The High Life Cajun Band and the Secret History of Cajun Music in Southern California

by Clinton DavisJuly 2017

High Life Cajun Band

In my opinion, Cajun music constitutes some of the most remarkable music under the umbrella of American Roots Music. The fact that it is sung as part of a living tradition of French language that has existed in our country since its founding is pretty remarkable. That it’s accompanied by 19th-century German accordions and played in a style developed in part by Afro-Caribbean immigrants and slaves in southwest Louisiana seems kind of wild.
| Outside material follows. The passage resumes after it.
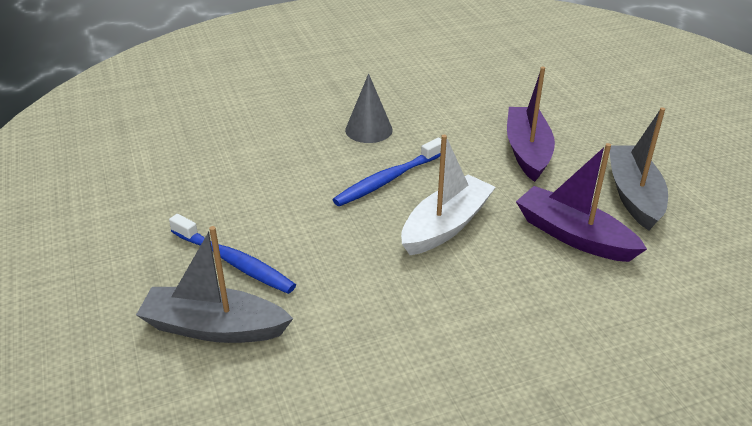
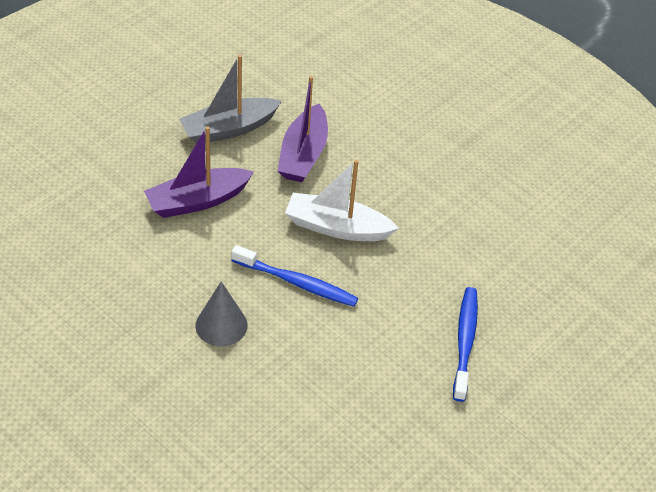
camera: 120 degrees left, 10 degrees up
(214, 327) = (532, 321): grey boat -> none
The fact that a huge annual music festival dedicated to this music exists in San Diego, California–Gator By The Bay–is simply insane.

Yet, there is a surprising history connecting our dried-out, sun-baked desert home to the swampy bayous of Cajun country. It’s a story that is at once completely improbable and entirely American.

The High Life Cajun Band is one the few bands playing traditional Cajun music in Southern California (our own San Diego Cajun Playboys are another example), and their formation is deeply indebted to this nearly forgotten history. At the band’s core are fiddler Ben Guzman and accordionist Paul Rathje who first met sometime in 2014. Guzman had already made a name for himself as an old time fiddler, playing Appalachia-centric music with the acclaimed Triple Chicken Foot, but explored more distinct styles of Louisiana Cajun fiddle on his own. Rathje became inspired to learn Cajun accordion after attending Cajun dances in the 1990s. Before meeting each other, each took trips to Louisiana to study with Cajun masters, and Rathje’s account was particularly remarkable: “In the last 10 years, I’ve probably spent two years of that time total in Louisiana.” There, he studied with Paul Daigle, a legendary player revered by Louisiana musicians. Rathje’s commitment to Cajun music was so strong that, in the hopes of one day forming a band, he even undertook lessons in Cajun French from Daigle’s family. If this doesn’t impress you, keep in mind that this is Cajun French, not “I took French in High School” French. Comparing Cajun French to Parisian French would be like comparing Bob Marley’s English to Winston Churchill’s. A dwindling number of Cajun families with names like Thibodeaux, Broussard, or Guidry still speak in this dialect, which broke off from its homeland over 300 years ago, but more on that later.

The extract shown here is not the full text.